GTM Lessons For B2B Founders: 

  • Use D2C as a buyer research instrument before committing to a channel. Smirk Health's D2C launch wasn't a business model — it was a structured experiment to map persona behavior before locking in a distribution strategy. As Felix explained: "We tested pretty aggressively across that segment to understand the segmentation and then really narrowed that data in to optimize our funnel and then focus on the embedded distribution channel." The output wasn't just product validation — it was segmentation data that told them which personas existed, how they behaved differently, and which channel could scale those learnings efficiently. If your real motion is B2B embedded distribution, D2C can compress months of buyer research into weeks — but only if you're wired to extract signal and act on it, not just acquire customers.

  • The window to pivot channel is narrower than founders think. The D2C-to-B2B transition worked at Smirk because Felix moved within a few quarters of launch. His read: "Had we waited another quarter or two, it would have started to become somewhat painful.

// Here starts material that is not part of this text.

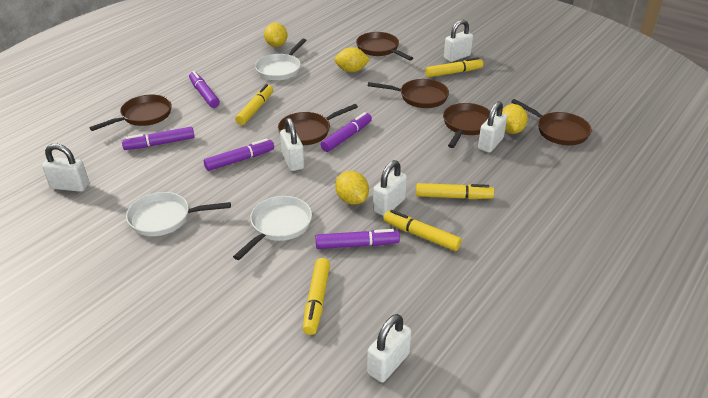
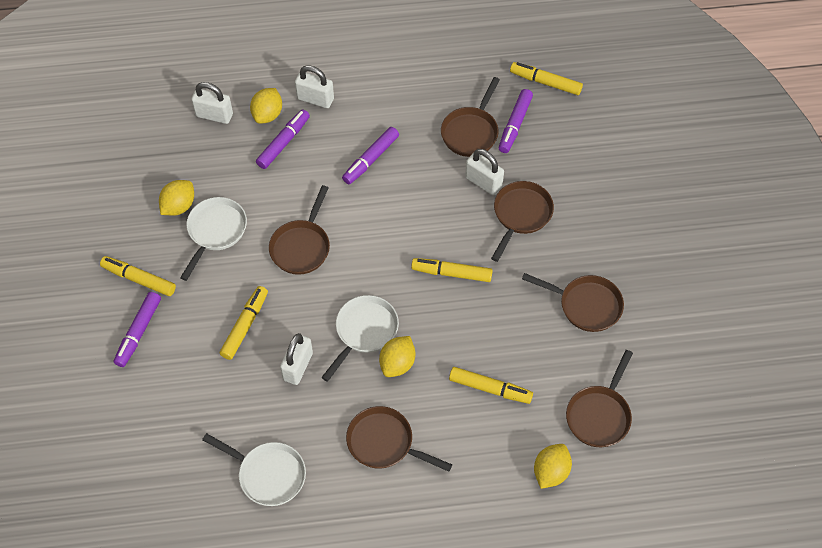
purple marker: 5 -> 4
white padlock: 6 -> 4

The fact that we started literally within a few quarters of us launching the company gave us the flexibility to adjust accordingly." Most founders underestimate how fast structural inertia builds around a GTM motion — headcount, commission structures, marketing spend, and stakeholder expectations all calcify around whatever channel is generating early traction. By the time the data clearly argues for a pivot, the organizational cost of making it is already high. The signal almost always arrives before founders act on it.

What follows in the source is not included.